The inquest cannot pinpoint a cause of death, but it is concerning to Darius’ employers, Perkins Ferguson, head of the Schefert Engineering Corporation, and the vice-president of the company, Damon Farnsworth. At a board meeting, Perkins “Old Perk” reveals that he has received an ominous, threatening, and extorting letter:

Honestly, in these days of corporate corruption I have a bit of sympathy for the Death.

Soon after the letter is read, a low humming sound is heard in the room, and papers fly all about as if thrown by unseen hands, and chaos ensues: the “Invisible Death” has demonstrated their power!

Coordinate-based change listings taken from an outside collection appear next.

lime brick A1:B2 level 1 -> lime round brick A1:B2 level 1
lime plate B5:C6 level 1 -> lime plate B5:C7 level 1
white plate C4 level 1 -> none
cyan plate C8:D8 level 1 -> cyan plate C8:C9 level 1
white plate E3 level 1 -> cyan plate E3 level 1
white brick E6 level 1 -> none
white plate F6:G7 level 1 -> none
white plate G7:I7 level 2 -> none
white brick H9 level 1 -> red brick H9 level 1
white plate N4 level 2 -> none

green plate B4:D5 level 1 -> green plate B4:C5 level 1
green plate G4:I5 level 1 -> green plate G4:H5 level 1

Perkins assigns his best engineer, Walter Lees, to solve the mystery and eliminate the threat. But can he act fast enough to save Ferguson and Farnsworth?

Overall, “Invisible Death” isn’t a terribly compelling story, even though it does end with a car chase involving an invisible car! But it does present a truly novel method of invisibility. It is later discovered, of course, that Darius had discovered a method of turning things invisible. The explanation:

Darrow got his idea from watching a rapidly revolving wheel. He noticed that the spokes and rim blended into a blurred disc when a certain speed was reached. The entire wheel was practically invisible, under certain lighting conditions, when a higher speed was attained.

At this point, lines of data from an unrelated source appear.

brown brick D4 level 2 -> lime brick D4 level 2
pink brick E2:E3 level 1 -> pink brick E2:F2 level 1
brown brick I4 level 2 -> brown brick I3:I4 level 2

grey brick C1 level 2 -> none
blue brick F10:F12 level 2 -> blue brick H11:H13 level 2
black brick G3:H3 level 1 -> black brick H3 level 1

Darrow went further and reached the conclusion that there was a rate of vibration that would produce invisibility. This was accepted in practically all engineering research plants, long before it was perfected by Darrow.

“The facts are that any rapidly vibrating object becomes more and more difficult to outline as its rate of vibration increases. All that was left for Darrow was to arrive at the exact mathematical time, tone, or rate of vibration producing invisibility and to construct a vibrator tuned to produce this condition.

This is a clever idea, inspired by the disappearing spokes of a spinning wheel! I hadn’t seen any vibration-based invisibility in fiction before this tale. And the vibration is a key clue for the investigators, since they realized that they could always hear a humming sound when the Invisible Death struck!

Let me conclude again by noting the curious coincidence that two stories, one by Anthony Pelcher and a later one by Victor Rousseau, would appear in the same magazine in the same year. Or was it a coincidence? Let’s look at the cover of the January 1930 issue, where Pelcher’s story appeared:

The cover story is by Victor Rousseau! He certainly knew of Pelcher’s story in the same issue. Whether he borrowed the title with the author’s blessing or not is a mystery I’ll probably never solve. (Certainly the editor knew, and was okay with it.) The fact that Rousseau’s name appears in two issues of the same magazine that both contain a story about an “invisible death” caused me much confusion.